Локонов согласился с этим планом.
Анфертьев и Локонов сидели верхом на лошадках, неслись по воздуху под украшенным бисером балдахином. Изнутри неслась музыка, впереди неслась нежно обнявшаяся парочка.
Торгаш и покупатель опьянели, музыка, несшаяся изнутри карусели, казалась им народной и почти прекрасной.
Торгашу и покупателю хотелось нестись и нестись, вылететь на какой-то простор и лететь, лететь ради самого полета.
Музыка смолкла. Карусель остановилась.
– Куда же мы теперь пойдем? – спросил Локонов, слезая с коня.
На следующее утро, проснувшись, Локонов вспоминал, что он вчера вместе с Анфертьевым попал к девицам, что было там очень много выпито, что девицы пели какие-то дикие романсы, что Анфертьев, аккомпанируя себе на гитаре, украшенной ленточками, пел какую-то итальянскую арию из какой-то забытой оперы, что потом пошла какая-то дикая возня.
Как он попал в свою комнату, Локонов вспомнить никак не мог.
Локонов, пошатываясь, встал, открыл окно и обернулся. Неожиданно для себя он увидел Анфертьева. Анфертьев спал голый на полу у дверей. По-видимому, в пьяном бреду он совершенно разделся.
Локонову захотелось пить. Стараясь не будить Анфертьева, он поставил кипяток и сел на окно.
Вода закипела, а Анфертьев все продолжал свистеть носом.

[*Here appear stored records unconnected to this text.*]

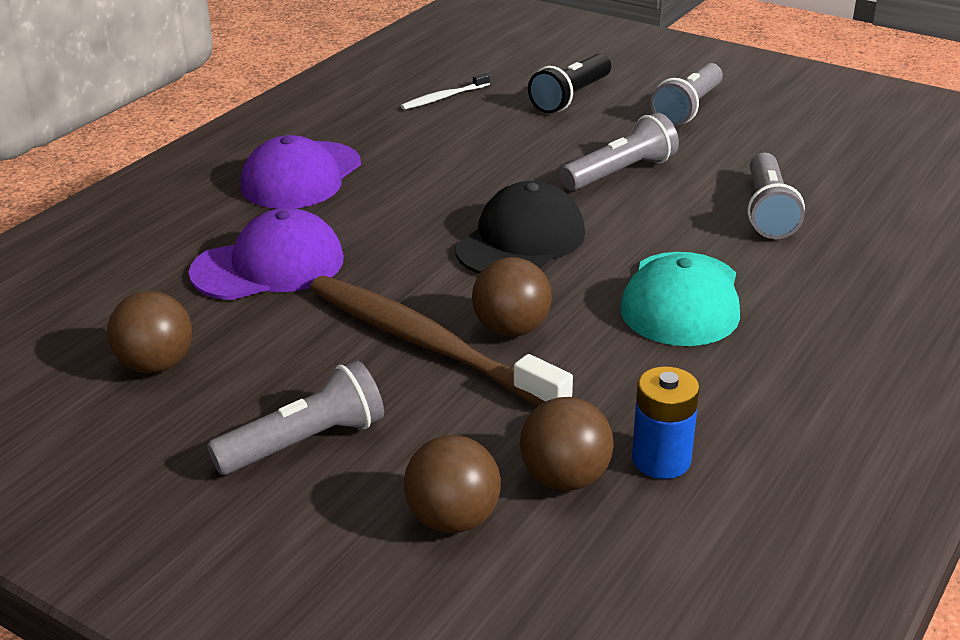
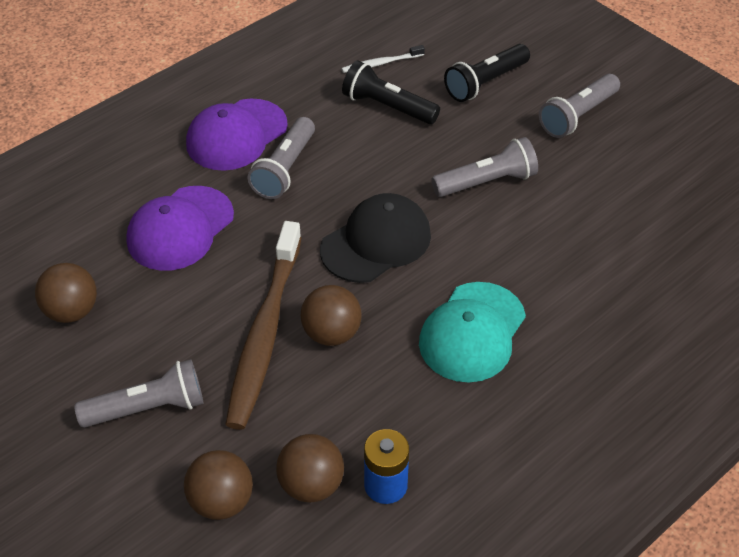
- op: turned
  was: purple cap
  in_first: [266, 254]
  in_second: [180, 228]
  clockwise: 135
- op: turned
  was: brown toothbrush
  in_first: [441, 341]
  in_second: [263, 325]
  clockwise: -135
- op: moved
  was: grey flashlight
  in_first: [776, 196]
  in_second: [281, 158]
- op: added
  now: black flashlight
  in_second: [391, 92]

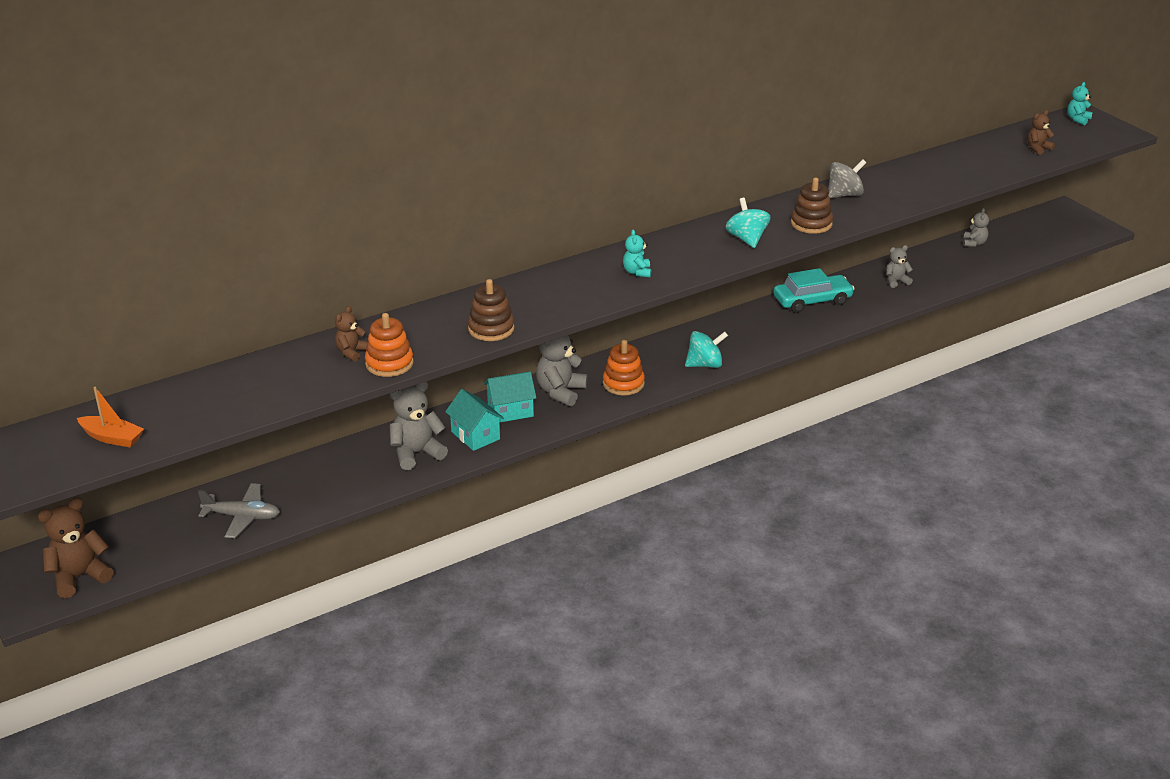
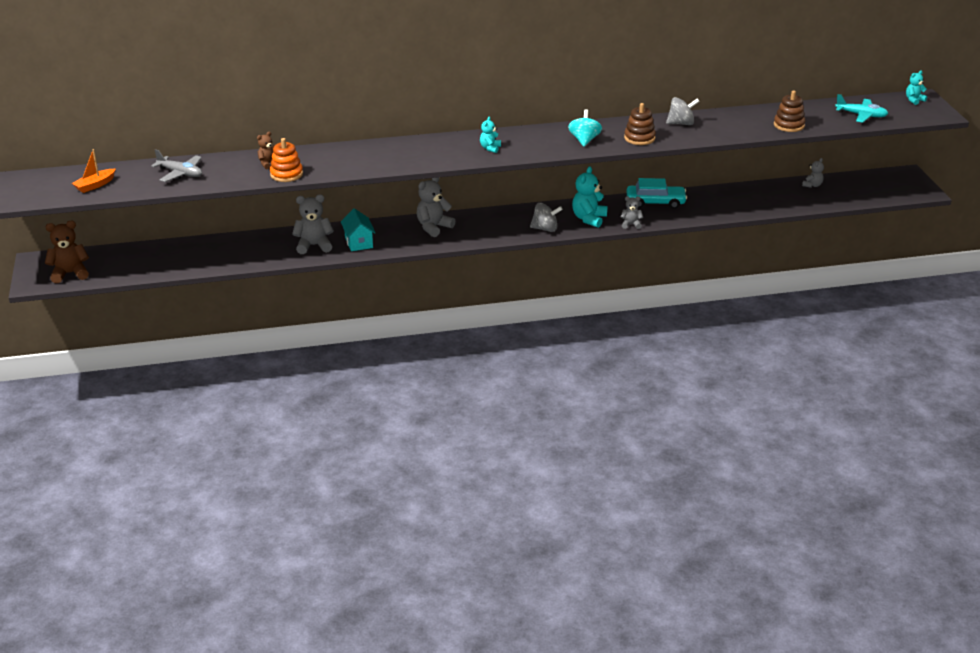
- op: turned
  was: orange boat
  in_first: [110, 417]
  in_second: [93, 171]
  clockwise: 90
- op: moved
  was: grey plane
  in_first: [239, 510]
  in_second: [176, 165]
- op: recoloured
  was: turquoise spinning top
  now: grey spinning top
  in_first: [706, 349]
  in_second: [546, 217]
- op: added
  now: turquoise teddy bear
  in_second: [590, 197]
- op: moved
  was: grey teddy bear
  in_first: [899, 266]
  in_second: [632, 212]
- op: moved
  was: brown stacking toy
  in_first: [491, 310]
  in_second: [789, 111]
- op: replaced
  was: brown teddy bear
  now: turquoise plane
  in_first: [1041, 132]
  in_second: [861, 108]
- op: removed
  was: turquoise house
  in_first: [510, 397]
- op: removed
  was: orange stacking toy
  in_first: [624, 367]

Локонов заварил чай, подошел к спящему, наклонился и хотел разбудить его, но полосы на теле распластавшегося человека привлекли его внимание.
Локонов поднялся и в немом удивлении смотрел на Анфертьева.

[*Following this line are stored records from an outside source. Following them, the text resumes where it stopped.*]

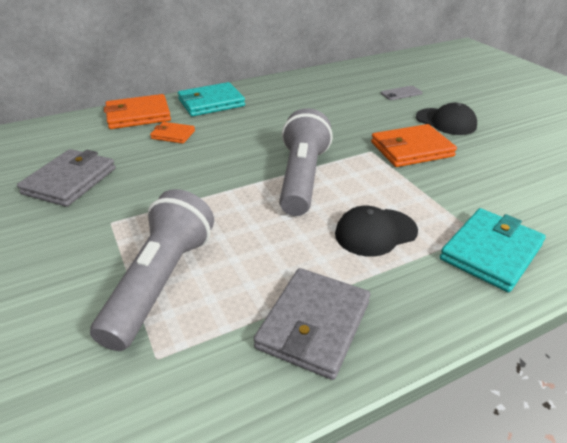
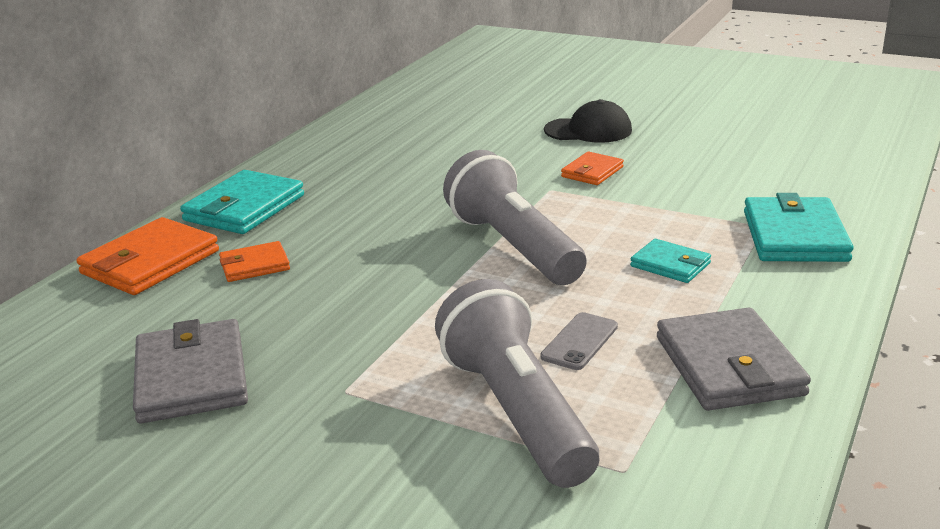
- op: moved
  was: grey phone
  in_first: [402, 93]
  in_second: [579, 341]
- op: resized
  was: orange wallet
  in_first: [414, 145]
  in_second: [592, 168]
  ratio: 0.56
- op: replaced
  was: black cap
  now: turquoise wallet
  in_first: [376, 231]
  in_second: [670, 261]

«Выпоротый человек», – подумал хозяин.
Локонов вспомнил рассказ о некоем реалисте Пушкинове, которого во время гражданской войны выпороли свои же гимназисты, ставшие добровольцами, за то, что он снимал иконы в школах, как порка разбила его жизнь и превратила в циника.
Локонов всматривался в собутыльника. Пред ним, несомненно, лежал один из таких людей.
«Надо, чтобы он не узнал, что мне известна его тайна».
Локонов прикрыл спящего одеждой.
Прикрыв гостя, Локонов отошел к окну.
Воробьи клевали будку. Вдали виднелась скользкая от дождя береза, под которой еще так недавно сидел циник Анфертьев, подняв свой воротник.